Visualization Tasks for Unlabelled Graphs
Matt I. B. Oddo, Ryan Smith, Stephen Kobourov, Tamara Munzner
TL;DR
The paper addresses a gap in graph visualization by focusing on unlabelled graphs, where node semantics are absent and tasks must rely on topology alone. It introduces a four-layer data abstraction (Augmented, Attributed, Labelled, Unlabelled) to separate unlabelled contexts from richer semantic graphs, and couples this with a Scope+Action+Target taxonomy to systematically enumerate feasible tasks. The authors demonstrate the taxonomy's descriptive, generative, and evaluative power through mapping existing tasks, generating new ones, and conducting a preliminary comparison of six encodings across 17 tasks, using 81 networks as a benchmark. These contributions establish a principled framework for designing, evaluating, and extending invariant-plot visualizations for unlabelled graphs and set the stage for formal human-subject studies and broader ecological validation.
Abstract
We investigate tasks that can be accomplished with unlabelled graphs, which are graphs with nodes that do not have attached persistent or semantically meaningful labels. New visualization techniques to represent unlabelled graphs have been proposed, but more understanding of unlabelled graph tasks is required before these techniques can be adequately evaluated. Some tasks apply to both labelled and unlabelled graphs, but many do not translate between these contexts. We propose a data abstraction model that distinguishes the Unlabelled context from the increasingly semantically rich Labelled, Attributed, and Augmented contexts. We filter tasks collected and gleaned from the literature according to our data abstraction and analyze the surfaced tasks, leading to a taxonomy of abstract tasks for unlabelled graphs. Our task taxonomy is organized according to the Scope of the data at play, the Action intended by the user, and the Target data under consideration.
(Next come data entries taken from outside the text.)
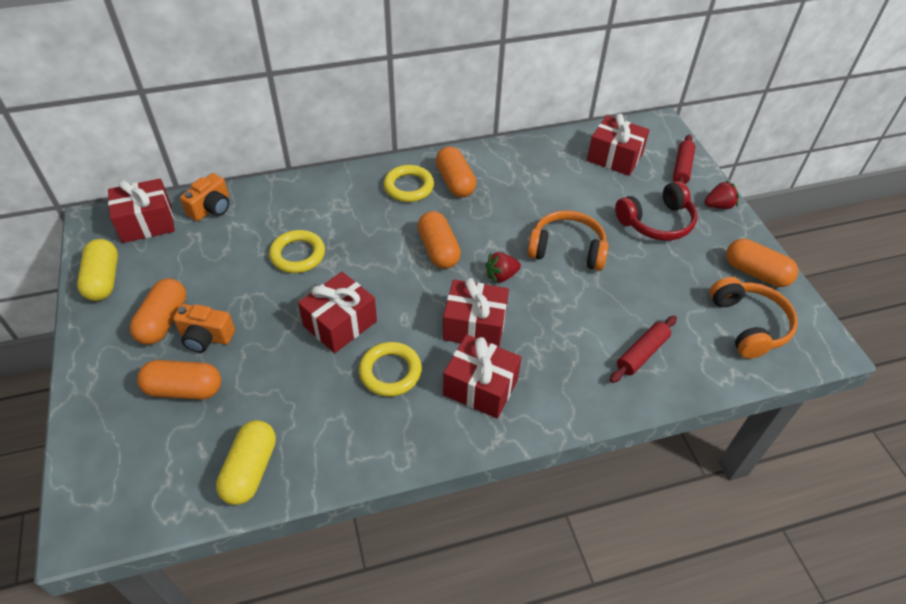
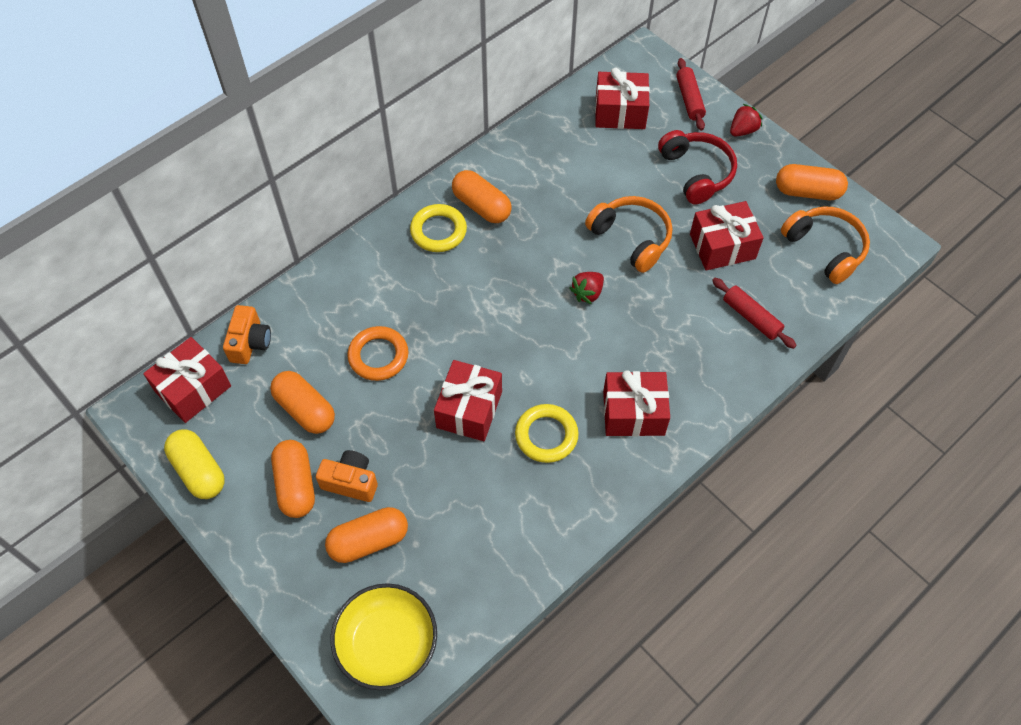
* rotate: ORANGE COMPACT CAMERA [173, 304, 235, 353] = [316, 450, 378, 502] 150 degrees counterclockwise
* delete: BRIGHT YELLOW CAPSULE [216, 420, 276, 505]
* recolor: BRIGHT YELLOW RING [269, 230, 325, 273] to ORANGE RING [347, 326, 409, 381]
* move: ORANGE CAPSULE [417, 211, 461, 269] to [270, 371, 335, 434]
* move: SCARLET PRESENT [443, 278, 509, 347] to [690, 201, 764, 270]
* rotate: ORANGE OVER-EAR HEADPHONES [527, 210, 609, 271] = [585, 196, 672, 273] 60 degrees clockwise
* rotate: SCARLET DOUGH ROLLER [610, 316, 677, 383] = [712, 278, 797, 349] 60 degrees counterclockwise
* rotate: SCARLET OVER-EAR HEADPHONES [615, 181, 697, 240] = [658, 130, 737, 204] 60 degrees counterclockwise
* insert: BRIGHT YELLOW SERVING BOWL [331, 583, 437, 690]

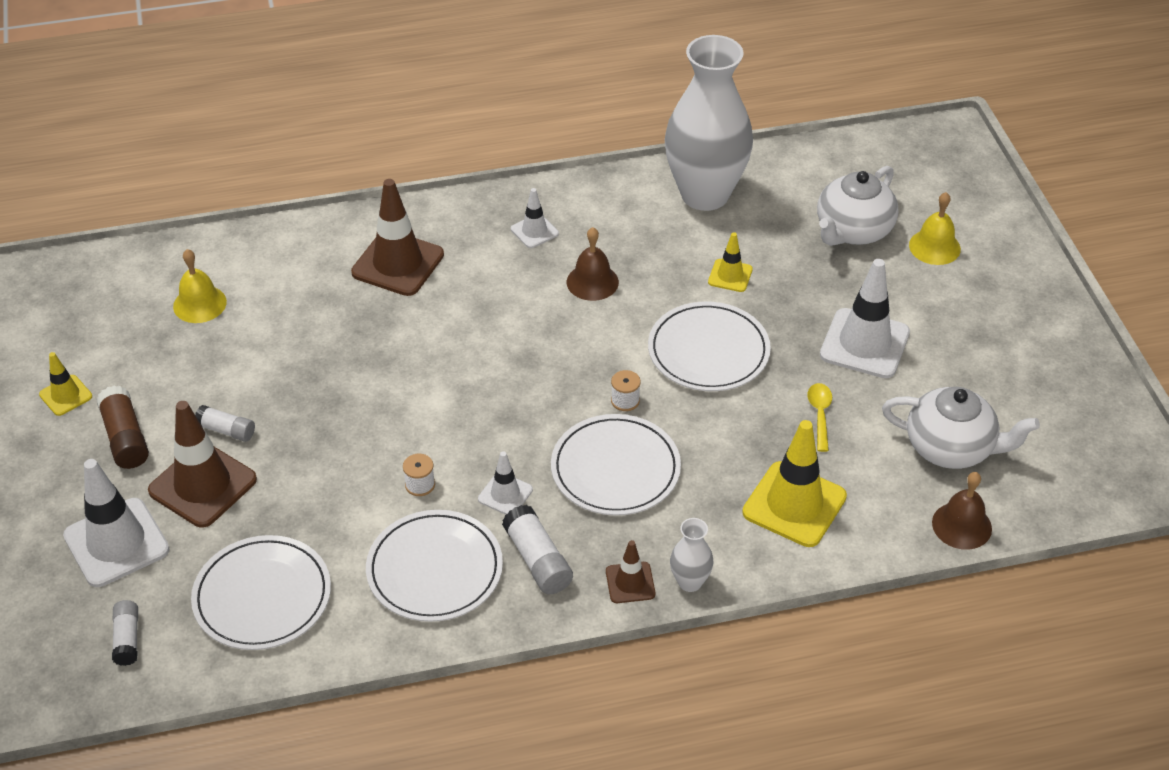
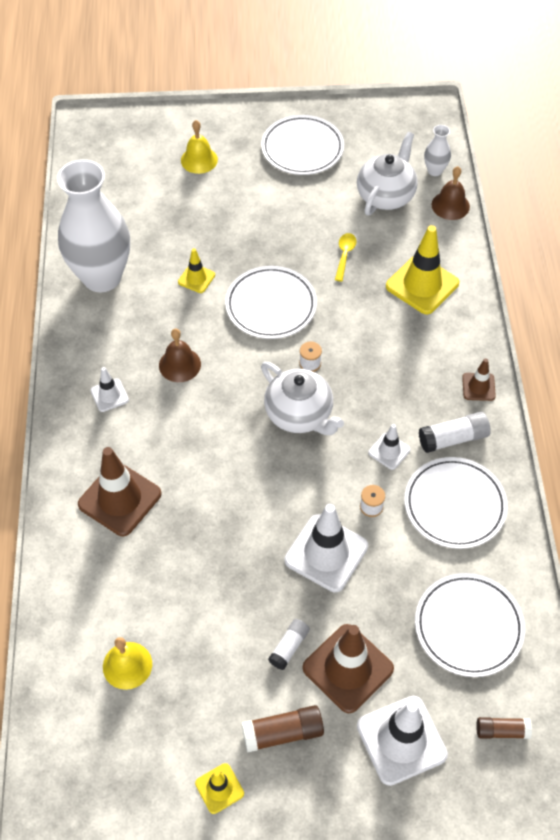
* recolor: WHITE GLUE STICK [112, 600, 138, 666] to DARK BROWN GLUE STICK [476, 717, 532, 739]
* move: WHITE FLAT DISH [551, 414, 681, 515] to [261, 115, 344, 175]
* move: WHITE VASE [670, 518, 713, 592] to [424, 125, 451, 176]
* rotate: BRIGHT YELLOW SPOON [807, 383, 832, 452] = [335, 233, 356, 281] 90 degrees clockwise
* move: WHITE TEA POT [817, 166, 898, 246] to [261, 362, 344, 435]
* move: WHITE ROAD CONE [820, 259, 910, 378] to [285, 504, 368, 592]

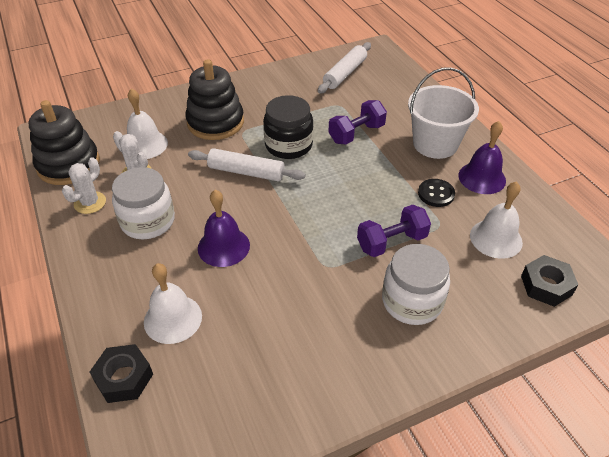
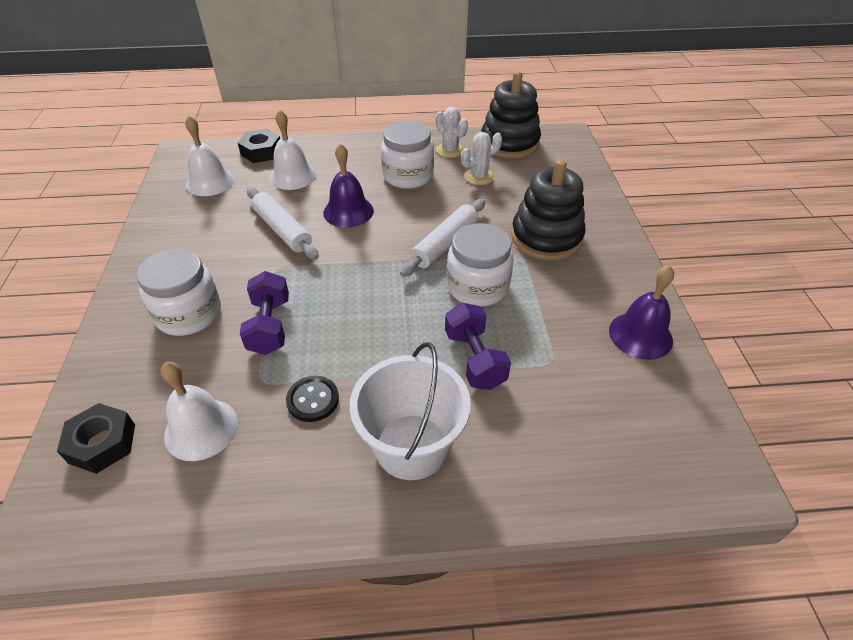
* move: WHITE SCHOOL BELL [127, 88, 168, 159] to [185, 116, 235, 196]
* recolor: EBONY PRESERVE JAR [263, 95, 313, 159] to WHITE PRESERVE JAR [447, 223, 514, 307]
* move: WHITE DOUGH ROLLER [318, 42, 371, 94] to [247, 187, 319, 260]
* move: VIOLET SCHOOL BELL [458, 121, 506, 194] to [609, 265, 674, 360]

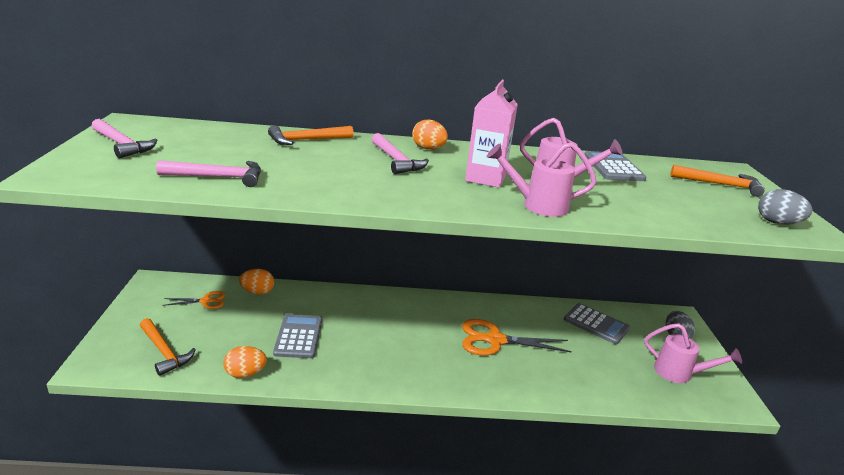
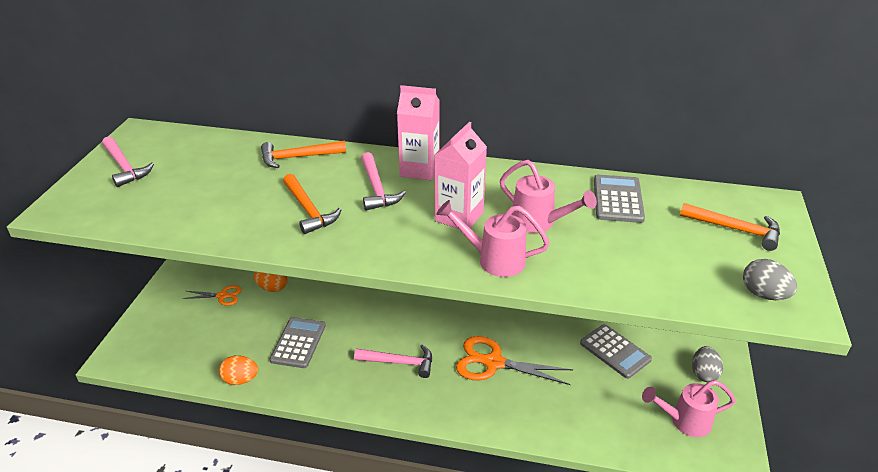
* move: ORANGE CARPENTER'S HAMMER [140, 318, 196, 376] to [283, 174, 342, 234]
* move: ROSE-PINK CARPENTER'S HAMMER [156, 160, 261, 187] to [354, 345, 432, 378]
* replace: ORANGE EGG [412, 120, 448, 150] to ROSE-PINK JUICE CARTON [397, 85, 440, 180]
* rotate: ROSE-PINK WATERING POT [644, 323, 742, 383] = [642, 380, 736, 437] 135 degrees clockwise

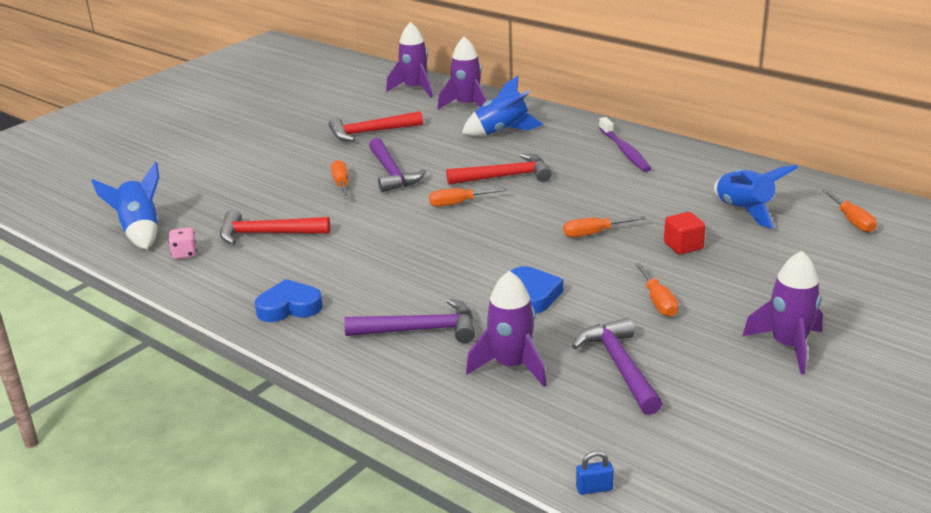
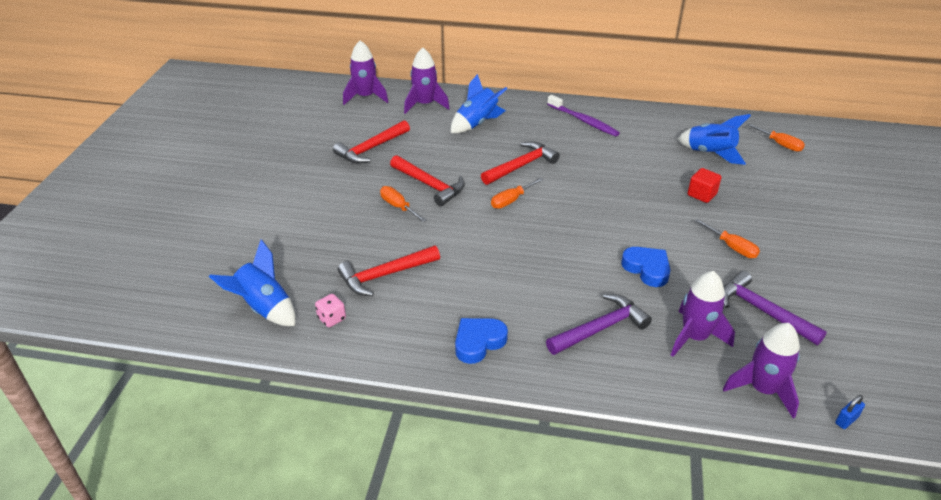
* recolor: VIOLET CARPENTER'S HAMMER [369, 138, 426, 192] to SCARLET CARPENTER'S HAMMER [390, 155, 465, 206]
* delete: ORANGE SCREWDRIVER [563, 216, 646, 237]
* move: VIOLET ROCKET [743, 251, 823, 374] to [723, 323, 800, 419]

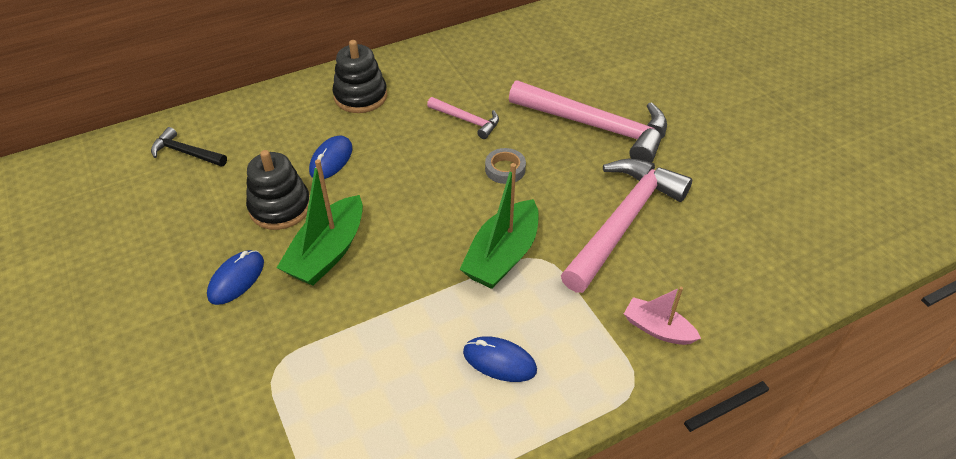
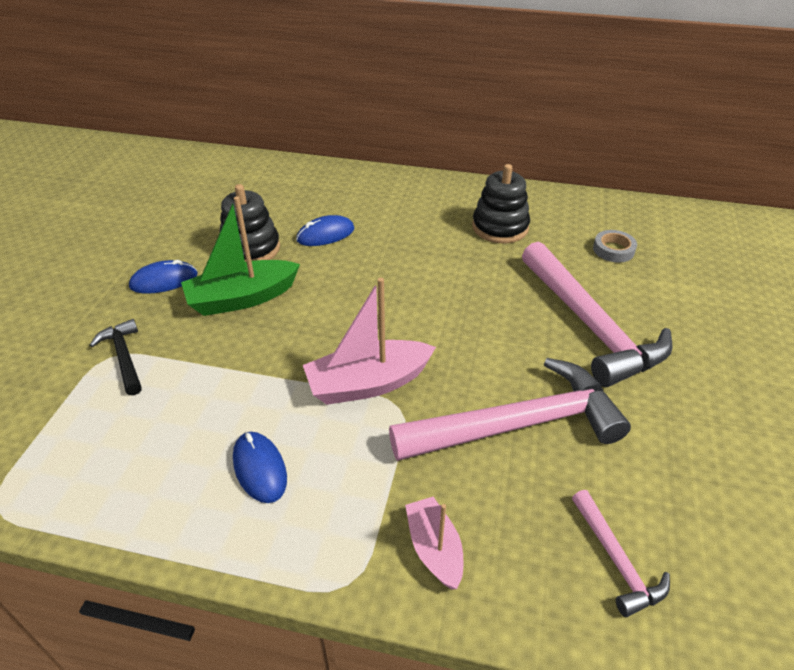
* move: EBONY CARPENTER'S HAMMER [151, 127, 227, 167] to [90, 319, 142, 395]
* move: EBONY RING STACKER [332, 40, 387, 113] to [472, 164, 530, 243]
* move: ROSE-PINK CARPENTER'S HAMMER [427, 97, 499, 139] to [572, 490, 670, 617]
* recolor: EMERALD BOAT [460, 163, 539, 289] to ROSE-PINK BOAT [303, 278, 436, 405]
* move: GREY STICKY TAPE [485, 148, 526, 184] to [593, 230, 637, 262]

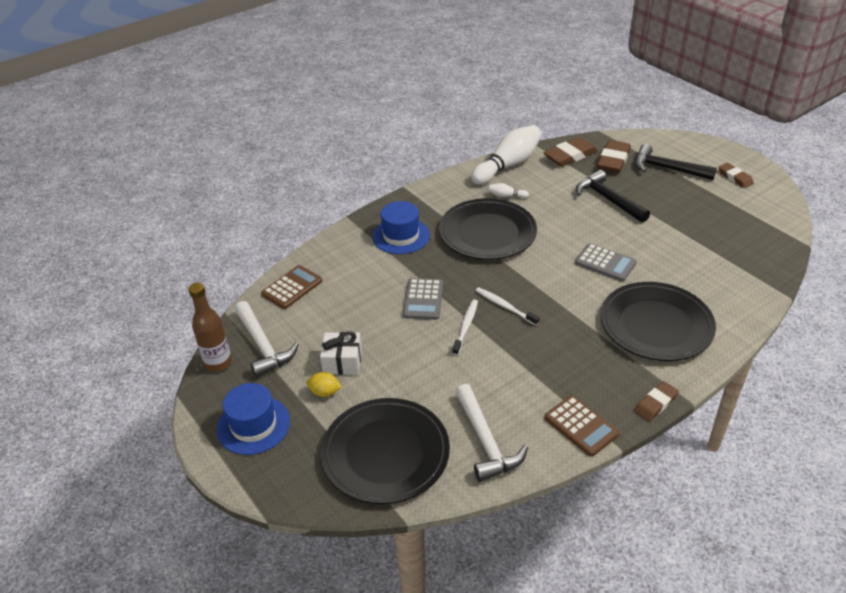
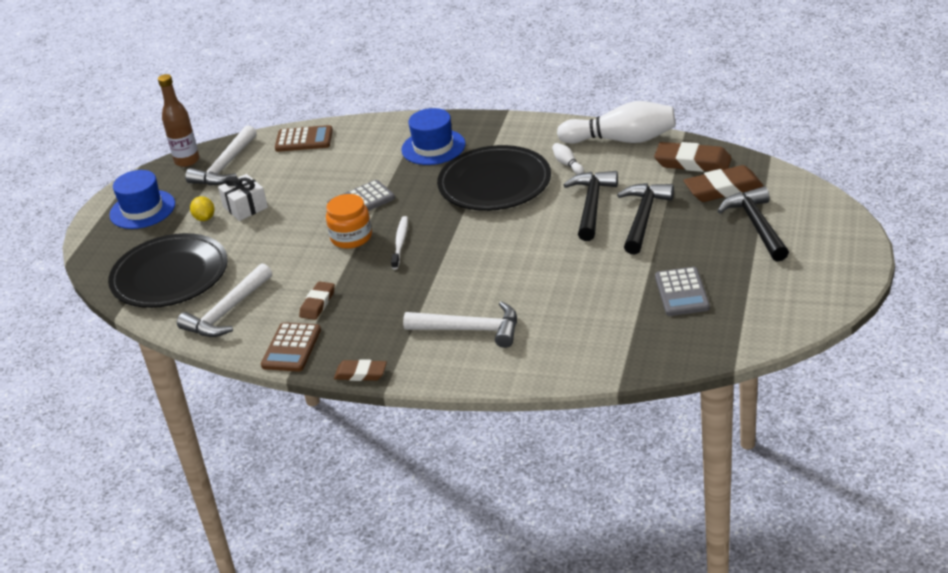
* replace: WHITE TOOTH BRUSH [452, 299, 478, 355] to ORANGE PRESERVE JAR [326, 194, 372, 249]
* move: GREY CALCULATOR [575, 243, 637, 281] to [655, 267, 710, 316]
* replace: EBONY FLAT DISH [601, 282, 716, 361] to WHITE CARPENTER'S HAMMER [403, 301, 517, 348]
* move: DARK BROWN ERASER [718, 163, 754, 188] to [299, 281, 335, 320]
* insert: EBONY CARPENTER'S HAMMER [563, 171, 618, 241]

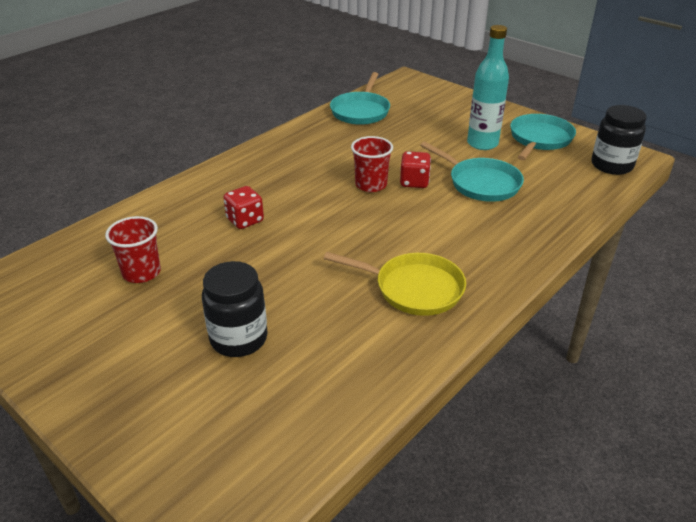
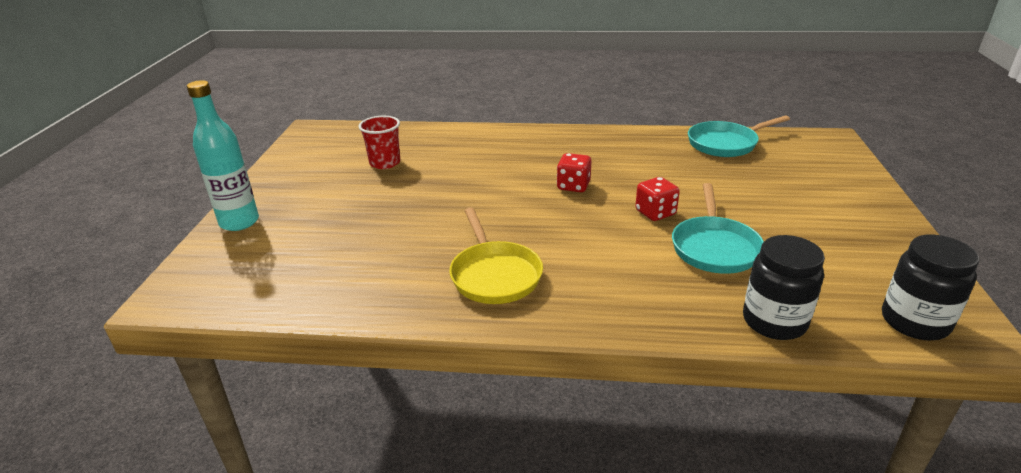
* move: EBONY PRESERVE JAR [202, 261, 268, 357] to [743, 235, 825, 340]
* move: SCARLET GAME DIE [223, 186, 264, 229] to [557, 153, 591, 192]
* delete: SCARLET BEAKER [351, 136, 393, 192]
* move: TURQUOISE DRINK BOTTLE [467, 25, 509, 150] to [187, 80, 259, 231]
* delete: TURQUOISE FRYING PAN [510, 114, 576, 160]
We show the descriptive power of this task abstraction by connecting to concrete examples from previous frameworks, and connect these abstractions to real-world problems. To showcase the evaluative power of the taxonomy, we perform a preliminary assessment of 6 visualizations for each task. For each combination of task and visual encoding, we consider the effort required from viewers, the likelihood of task success, and how both factors vary between small-scale and large-scale graphs.